El amor entre Alberto y Blanca ha sido discreto, casi invisible a los focos. Eligieron el silencio como refugio, la intimidad como bandera. Ni posados, ni titulares, ni filtraciones. Y ese mismo velo de reserva cubre ahora su boda: un enlace hermético, blindado incluso para quienes viven de contar vidas ajenas. Los padres del novio, Carlos Herrera y Mariló Montero, se han mantenido firmes en ese deseo de privacidad. Ella, que ejercerá de madrina, lo dijo sin rodeos hace unos días en Espejo Público:

“Que nos dejen un poco en paz, ¿no? No somos del gremio. Por favor, dejadme la entrada en paz. Se casa mi hijo, es un momento de máxima felicidad y es una cosa normal y corriente. Están enamorados, van a ser padres, y será una boda sencilla, hippie”, zanjó con la mezcla exacta de orgullo y ternura.

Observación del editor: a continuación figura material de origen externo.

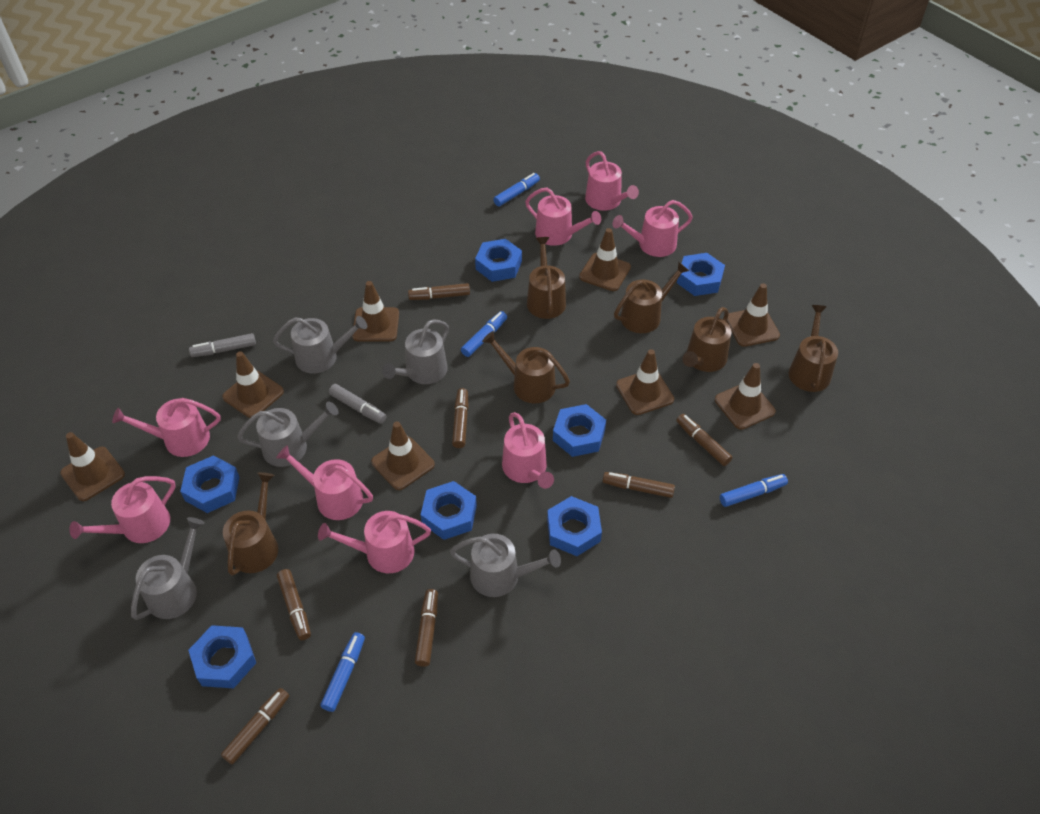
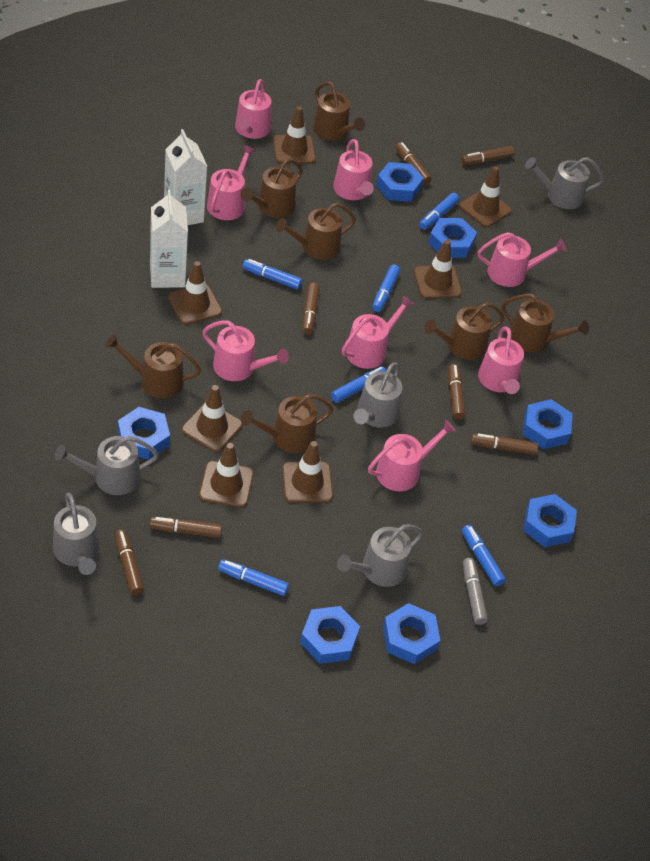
blue marker: 4 -> 6
brown traffic cone: 8 -> 7
brown watering can: 6 -> 7
grey marker: 2 -> 1
white carton: 0 -> 2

Este 18 de octubre será, para ellos, algo más que una fecha. Será el broche dorado de una historia tejida con calma, lejos del ruido. En 2026 nacerá su primer hijo, y Blanca lucirá ya su incipiente tripita premamá en el altar, símbolo visible de un amor que se multiplica.

El vestido de la novia, guardado en secreto con la devoción de un rito, lleva la firma del diseñador sevillano Nicolás Montenegro y de su cuñada, la modelo Rocío Crusset. El proceso comenzó a finales de julio, con conversaciones largas y bocetos sobre tela. La última prueba se hizo esta misma semana. “Va a lucir tripita premamá —explica Montenegro a La Razón—. Me parece muy valiente que no haya querido ocultarlo. Está guapísima y transmite una energía preciosa.”

Sobre el diseño, el modisto solo concede unas pinceladas: “Es un vestido muy nuestro: elegante, diferente, con una visión internacional. Ni clásico ni excesivamente nacional. Un vestido que sorprenderá”.

Y así, entre discreción, amor y expectación contenida, Alberto Herrera y Blanca Llandres se preparan para escribir el primer capítulo de su nueva vida. En Sanlúcar ya se respira el aire templado de las grandes noches: esas en las que todo parece empezar de nuevo.